Seriously, how many of us make checklists? How many of us even consider it necessary? Well, if you really want to know how critical checklists are in today’s increasingly complex world, you MUST read ‘The Checklist Manifesto: How to Get Things Right’ by Dr. Atul Gawande.
Dr. Atul Gawande is an American physician and is a general and endocrine surgeon at Brigham and Women’s Hospital and associate director of their Center for Surgery and Public Health. He is also an associate professor at the Harvard School of Public Health and an associate professor of surgery at Harvard Medical School.
Gawande points out that there are two kinds of errors that we can make – errors of ignorance (mistakes that we make because we don’t know enough) and errors of ineptitude (mistakes we made because we don’t make proper use of what we know). Many of the failures in today’s complex world are due to errors of ineptitude; that is, making mistakes because we didn’t go through all the steps needed to get a job done right. In certain cases, like surgery and flying, this can prove fatal. His solution, as outlined in his book, is startlingly simple – experts need checklists that guide them, step-by-step, through the key steps in a complex procedure or situation. What stops us from making thorough and foolproof checklists? Arrogance, perhaps?
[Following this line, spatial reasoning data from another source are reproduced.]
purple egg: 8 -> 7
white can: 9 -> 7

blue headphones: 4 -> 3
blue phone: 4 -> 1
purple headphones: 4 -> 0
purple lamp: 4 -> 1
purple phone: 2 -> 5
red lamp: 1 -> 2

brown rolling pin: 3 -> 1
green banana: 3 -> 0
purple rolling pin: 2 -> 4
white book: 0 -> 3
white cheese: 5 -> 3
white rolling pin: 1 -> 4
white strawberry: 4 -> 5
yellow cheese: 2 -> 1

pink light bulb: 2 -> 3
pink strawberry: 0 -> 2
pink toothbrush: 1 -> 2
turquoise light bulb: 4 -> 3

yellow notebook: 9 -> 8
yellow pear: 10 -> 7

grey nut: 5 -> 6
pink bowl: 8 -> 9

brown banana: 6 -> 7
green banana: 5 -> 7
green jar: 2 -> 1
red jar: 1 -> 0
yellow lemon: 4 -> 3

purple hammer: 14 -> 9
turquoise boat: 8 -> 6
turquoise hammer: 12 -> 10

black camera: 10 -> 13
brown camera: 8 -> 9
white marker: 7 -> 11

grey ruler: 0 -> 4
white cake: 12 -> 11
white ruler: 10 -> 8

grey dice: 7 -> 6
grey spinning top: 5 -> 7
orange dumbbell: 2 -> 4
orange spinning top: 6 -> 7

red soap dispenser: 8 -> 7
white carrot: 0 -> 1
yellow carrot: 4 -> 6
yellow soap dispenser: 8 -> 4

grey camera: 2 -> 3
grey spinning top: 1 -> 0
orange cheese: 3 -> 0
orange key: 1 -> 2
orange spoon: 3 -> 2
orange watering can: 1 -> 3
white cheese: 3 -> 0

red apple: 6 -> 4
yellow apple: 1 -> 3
Gawande’s book is replete with amazing examples where a proper follow up of steps have saved lives or effort and where they haven’t. A quote in the book by Daniel Goodman, a Boeing aviation checklist expert, explains the importance of good checklists:
“Good checklists are precise. They are efficient, to the point, and easy to use in the most difficult situations. They do not try to spell everything – a checklist cannot fly a plane. Instead they provide reminders of only the most critical and important steps – the ones that even highly skilled professionals could miss.”
Prepare a checklist for every project and certainly for major ones. Following the steps in the checklist will ensure that you have covered all your bases and not left anything to chance. This could prove invaluable – in reducing risks and improving the chances of success.